いわゆるSPCM補筆完成版での4楽章版の録音をベルリン・フィルと2回行っているラトルだが、今回はそのSPCM版の校訂者の1人、ベンヤミン=グンナー・コールス校訂の3楽章版を用いてのブルックナー:交響曲第9番(かつてのベルリン・フィルとの来日公演でも演奏している)。ラトルの演奏であるからにはいわゆる枯淡の趣きやら超俗性などの、あいまいに「精神性」などと呼ばれるものには背を向け、非常にエッジを効かせた機能性抜群の演奏が展開された。しかしそこはBRSO、過度に刺激的にならない。深々とした柔らかい響きそのものにまずは打たれるが、ラトルは要所でテンポを細かく変動させ、あるいは濃密なクレッシェンドを仕掛けたりとその表現は実に意欲的だ。この演奏でもっともラトルの良さが生かされたのはスケルツォではなかったか。このような演奏で聴くとその現代的な和声やリズムが非常に際立ち、ロマン派の枠をはみ出て現代音楽にすら近接するこの作品の特異性が前面に出てまことに面白い。終楽章でのワーグナーチューバやホルンなどの金管群の演奏もほぼノーミス、まったく完璧だ。正直に告白するならば、筆者は来日公演におけるヴァントと北ドイツ放送響(現・NDRエルプ・フィル)のまさに彼岸に到達せんとするかのような祈りと平安に満ちた演奏が未だに忘れがたいのだが、では今現在あのようなブルックナーを演奏できる指揮者がいるのか、と問われればそれは難しいだろうし、どうあれこの日に接したラトルとBRSOの演奏は個人的な好悪を超えた現代最高の演奏と断言するしかない。
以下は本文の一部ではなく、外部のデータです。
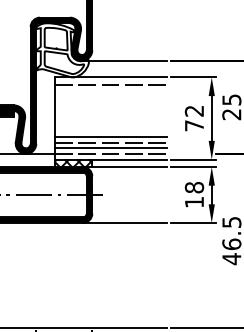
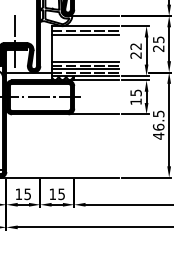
line: (110, 92) -> (85, 35), added
text: (193, 125) -> (135, 55), 72 -> 22
text: (193, 186) -> (135, 92), 18 -> 15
ブルックナーを聴き終えての全体のプログラミング俯瞰。アトモスフェールの弦楽器のトーンクラスターとブルックナー冒頭のトレモロ(さらに遡ればベートーヴェンの第9だ)およびアダージョの繋がり。『トリスタンとイゾルデ』愛の死における執拗なターン音型のブルックナー第3楽章への継承〜発展。先述したブルックナーの和声的な斬新さ→ウェーベルンら新ウィーン楽派の予感。前半4曲中の2曲/2曲ペアでの連関にブルックナーを加えて考察するとこの辺りも浮き彫りになるが、しかしなんと考え抜かれていることか。演奏ともども改めてラトルに感嘆する。
1回の実演だけで言い切るのも早計な気はするが、ラトルはベルリン・フィルよりもBRSOとの方が相性が良いのではないか。筆者はラトルとベルリン・フィルおよび他のオケとの実演、およびラトル以外の指揮者とBRSOの過去の来日公演にも複数回接しているが、限られたその体験の中で申し上げれば、ラトルとしてもBRSOとしてもこの日の演奏が最高であった。さて、このコンビの次の来日はいつ?
(2024/12/15)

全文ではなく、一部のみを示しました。